Standard Bank seeks to head off M-Pesa threat - TechCentral

Standard Bank seeks to head off M-Pesa threat

Sim Tshabalala

Hot on the heels of reports that Vodacom is poised to tie up with Nedbank to launch Vodafone’s M-Pesa mobile phone payments system in SA, Standard Bank has said it’s signed a deal with retail group Spar to offer a similar product.

The announcement means Standard Bank has beaten its rival to market with a solution.

The new “person-to-person money transfer system”, to be launched on Friday, will allow Spar customers to send money to anyone in SA with a cellphone.

The new service, called Instant Money, will eventually be available at all 850 Spar outlets countrywide, though the initial roll-out will cover only the Eastern Cape.

Spar Guild chairman Roelf Venter says initiatives like Instant Money could breathe new life into the economies of remote areas in SA.

“Like many developing countries, SA has countless breadwinners who live and work in urban economic hubs, but have extended families back home in poorer rural areas. We see a high demand for smart banking services that will make sending money back home simple and cheap,” says Venter.

Standard Bank SA CEO Sim Tshabalala (pictured), who is heading up the Instant Money roll-out, says the new service means people no longer have to risk giving an envelope full of cash to a middleman, such as a friend or a taxi driver, and asking them to deliver it to a recipient in a remote area.

“It’s a way for people who don’t have a bank account to gain access to financial services,” says Tshabalala.

“Financial services are not always available in rural areas, mainly because of the expense of rolling out banks and services in less affluent places,” he says. “This has meant that most people in rural areas operate on a cash basis.”

Standard Bank estimates that 35m South Africans have a cellphone, while only 11m have a bank account.

Analyst house Gartner predicts money transfers and payment systems using mobile phones will be among the 10 most important mobile applications by 2012 — ahead of location-based services, search and browsing.

Standard Bank’s deal with Spar comes just weeks after the UK’s Vodafone announced that it would introduce its M-Pesa mobile payments system in SA. M-Pesa has proved wildly popular in Kenya.

Sunday Times Business Times columnist Stuart Theobald wrote at the weekend that Vodacom is likely to launch M-Pesa in partnership with Nedbank. No date has been set yet for the product’s launch.  — Staff reporter, TechCentral


  1. Nothing new or innovative here. Shoprite/Checkers and its partners did this almost 4 years ago now (so long ago we have all forgotten). SPAR and Std bank just catching-up in my opinion. The price for his type of service is set at R9.99 so S & S will have to to follow suite unless their distribution is a clear advantage. A vanilla money transfer services have been done and these companies should be thinking further than just money transfer if they want to ensure that they don’t waste their money.
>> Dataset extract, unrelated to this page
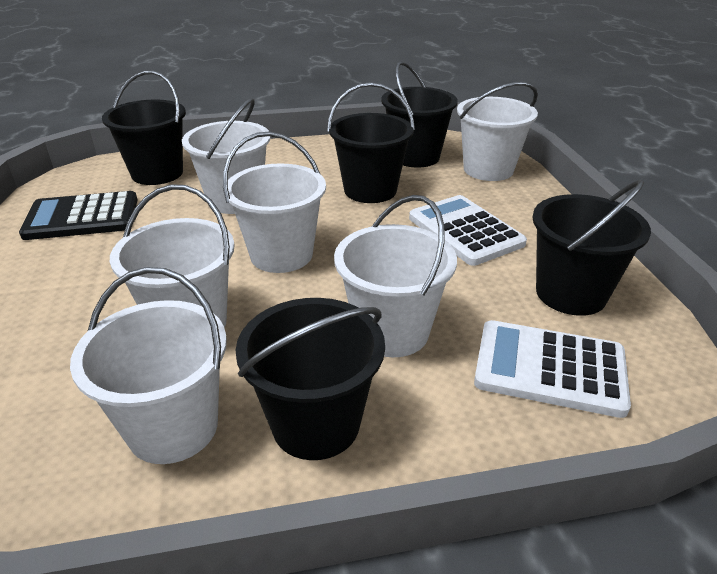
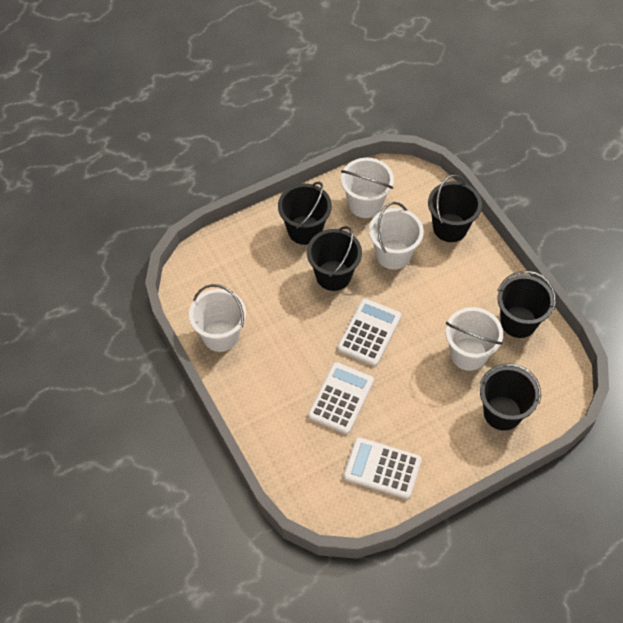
black calculator: 1 -> 0
white bucket: 6 -> 4
white calculator: 2 -> 3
If I recall SPAR tried something similar with MTN Money Transfer about a year ago and have not heard of them since. A voucher number sms’d to a cell number does not constitute a cellphone money transfer.

  2. Ho Hum, way behind! Go take a look at FLASH. They do a LOT more than just transfer and dont charge for transactions between FLASH customers. Can cash in and out at a Spaza, send cash to others, EARN cash by selling things like airtime and electricity etc etc. They will put the big 4 on the back foot and offer a real alternative and ALMOST free banking. Way to go FLASH.

  3. @Rider Rob maybe a bit of disclosure required before the advert-comment?

    Mobile banking – everyone seems to be convinced it’s the next great money spinner leveraging off the unbanked masses, yet nothing concrete has emerged. where is the take-up?

    ‘x many people have mobile phones’ seems to be the basis for most of these business cases – but if my experience on the VC prepaid customer service side is anything to go by, most people in that income bracket don’t trust the network at all and still prefer to work with cash. WASP’s continue to shaft the lower income bracket with premium rated services that have zero delivery (smartcall insurance by premium rated sms, lookin’ at you..), and the networks expect the same people to trust them with funds transfer.

    Gartner predicts money transfer via mobile to be one of the top 10 by 2012, but the dots don’t really seem to connect in the SA market – even though the product development departments of a bunch of SA mobile money companies are desperate to believe they do.